A lot of programming languages and frameworks do/allow/require something that I can't seem to find the name for, even though there probably is one in computer science. What they basically do is bind to a variable/object/class/function by name.
Flex example ("selectAll()"):
<mx:Button click="selectAll()" label="Select All"/>
Mate example ("price"):
<Injectors target="{QuotePanel}">
<PropertyInjector targetKey="price" source="{QuoteManager}" sourceKey="currentPrice" />
</Injectors>
Java example ("Foo"):
Class.forName("Foo")
There are many other examples. You get the idea. What troubles me is that there is virtually no way to verify this at compile-time, and not much the IDE can do to help in terms of code completion, navigation, and refactoring. But that's besides the point.

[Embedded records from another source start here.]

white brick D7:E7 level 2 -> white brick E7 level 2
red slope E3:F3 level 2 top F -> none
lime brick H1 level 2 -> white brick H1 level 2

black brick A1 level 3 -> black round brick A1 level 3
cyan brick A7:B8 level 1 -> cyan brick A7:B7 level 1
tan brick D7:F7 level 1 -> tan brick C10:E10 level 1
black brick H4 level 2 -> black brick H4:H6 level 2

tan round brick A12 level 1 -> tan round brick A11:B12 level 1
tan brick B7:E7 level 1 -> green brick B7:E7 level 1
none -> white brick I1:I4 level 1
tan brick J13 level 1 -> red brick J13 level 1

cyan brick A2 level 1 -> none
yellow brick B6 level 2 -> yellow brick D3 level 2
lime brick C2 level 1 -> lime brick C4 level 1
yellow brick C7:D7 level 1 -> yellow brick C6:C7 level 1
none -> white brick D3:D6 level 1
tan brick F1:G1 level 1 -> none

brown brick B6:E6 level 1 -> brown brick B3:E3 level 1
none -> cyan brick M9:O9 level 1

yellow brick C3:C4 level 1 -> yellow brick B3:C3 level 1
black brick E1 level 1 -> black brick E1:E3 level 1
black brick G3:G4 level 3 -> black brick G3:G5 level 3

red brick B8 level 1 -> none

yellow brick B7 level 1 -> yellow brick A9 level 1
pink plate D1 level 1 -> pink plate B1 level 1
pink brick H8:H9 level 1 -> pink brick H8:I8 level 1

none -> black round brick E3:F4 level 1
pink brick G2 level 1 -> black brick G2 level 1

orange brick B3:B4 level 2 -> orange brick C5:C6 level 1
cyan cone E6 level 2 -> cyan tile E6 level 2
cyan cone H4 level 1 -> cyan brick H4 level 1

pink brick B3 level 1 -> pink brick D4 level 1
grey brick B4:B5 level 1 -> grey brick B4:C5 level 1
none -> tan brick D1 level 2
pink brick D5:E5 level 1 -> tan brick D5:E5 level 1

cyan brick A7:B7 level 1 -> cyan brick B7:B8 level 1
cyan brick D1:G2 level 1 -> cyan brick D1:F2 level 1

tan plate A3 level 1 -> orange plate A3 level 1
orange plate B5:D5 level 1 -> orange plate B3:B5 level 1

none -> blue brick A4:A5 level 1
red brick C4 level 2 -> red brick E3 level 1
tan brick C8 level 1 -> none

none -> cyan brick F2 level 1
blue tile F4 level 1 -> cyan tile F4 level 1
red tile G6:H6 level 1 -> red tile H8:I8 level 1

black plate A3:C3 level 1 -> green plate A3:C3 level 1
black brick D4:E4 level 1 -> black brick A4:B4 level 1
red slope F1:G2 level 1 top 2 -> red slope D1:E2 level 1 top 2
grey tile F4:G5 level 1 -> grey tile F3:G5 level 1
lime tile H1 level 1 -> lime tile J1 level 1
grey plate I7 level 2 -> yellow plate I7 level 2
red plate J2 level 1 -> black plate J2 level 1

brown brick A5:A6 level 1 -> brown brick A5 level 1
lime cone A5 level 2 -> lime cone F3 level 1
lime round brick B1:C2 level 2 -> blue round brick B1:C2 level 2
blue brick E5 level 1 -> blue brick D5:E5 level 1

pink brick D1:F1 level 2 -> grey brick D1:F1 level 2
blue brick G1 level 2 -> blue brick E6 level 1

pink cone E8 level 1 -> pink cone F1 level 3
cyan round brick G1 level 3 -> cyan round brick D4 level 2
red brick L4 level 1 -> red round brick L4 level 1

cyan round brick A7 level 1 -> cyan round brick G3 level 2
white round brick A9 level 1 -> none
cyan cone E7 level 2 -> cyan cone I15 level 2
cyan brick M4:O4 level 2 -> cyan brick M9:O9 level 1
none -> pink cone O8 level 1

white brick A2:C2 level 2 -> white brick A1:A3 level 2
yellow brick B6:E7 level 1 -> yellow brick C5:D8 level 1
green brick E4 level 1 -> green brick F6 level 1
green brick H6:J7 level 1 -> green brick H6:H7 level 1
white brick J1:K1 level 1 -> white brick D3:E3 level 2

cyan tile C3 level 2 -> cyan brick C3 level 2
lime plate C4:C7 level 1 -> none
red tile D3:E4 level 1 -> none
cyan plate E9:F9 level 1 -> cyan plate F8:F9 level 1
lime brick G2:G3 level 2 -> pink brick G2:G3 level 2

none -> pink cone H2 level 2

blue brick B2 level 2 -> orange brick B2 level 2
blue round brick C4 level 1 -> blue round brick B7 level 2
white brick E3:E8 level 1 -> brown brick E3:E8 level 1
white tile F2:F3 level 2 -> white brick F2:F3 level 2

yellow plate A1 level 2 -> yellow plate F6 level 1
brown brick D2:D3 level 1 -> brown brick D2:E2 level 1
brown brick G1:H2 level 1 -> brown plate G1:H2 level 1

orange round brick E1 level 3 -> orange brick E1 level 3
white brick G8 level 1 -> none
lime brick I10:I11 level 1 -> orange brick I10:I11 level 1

My question is, what is this called? I don't think it's one of these: dynamic binding, name binding, reflection
Update: No, this is not a quiz, sorry if it sounds like one. It's simply a matter of "name that song" for programming.
Update: Answers that helped:
- From Tim Lesher: It's called "late binding", "dynamic binding", or "runtime binding". The fact that it binds by a string is just an implementation detail...
- From Konrad Rudolph: ...it's simply input for an interpreter.
Update: As people have correctly pointed out, some of the examples are late binding, some are reflection, some are runtime-evaluation (interpretation), etc. However, I conclude there probably is no name that describes them all. It's just a bunch of examples that do have something in common, but not enough to give it a name. I liked the "everything is a string" answer, but even though it's funny, it doesn't fully do it justice either.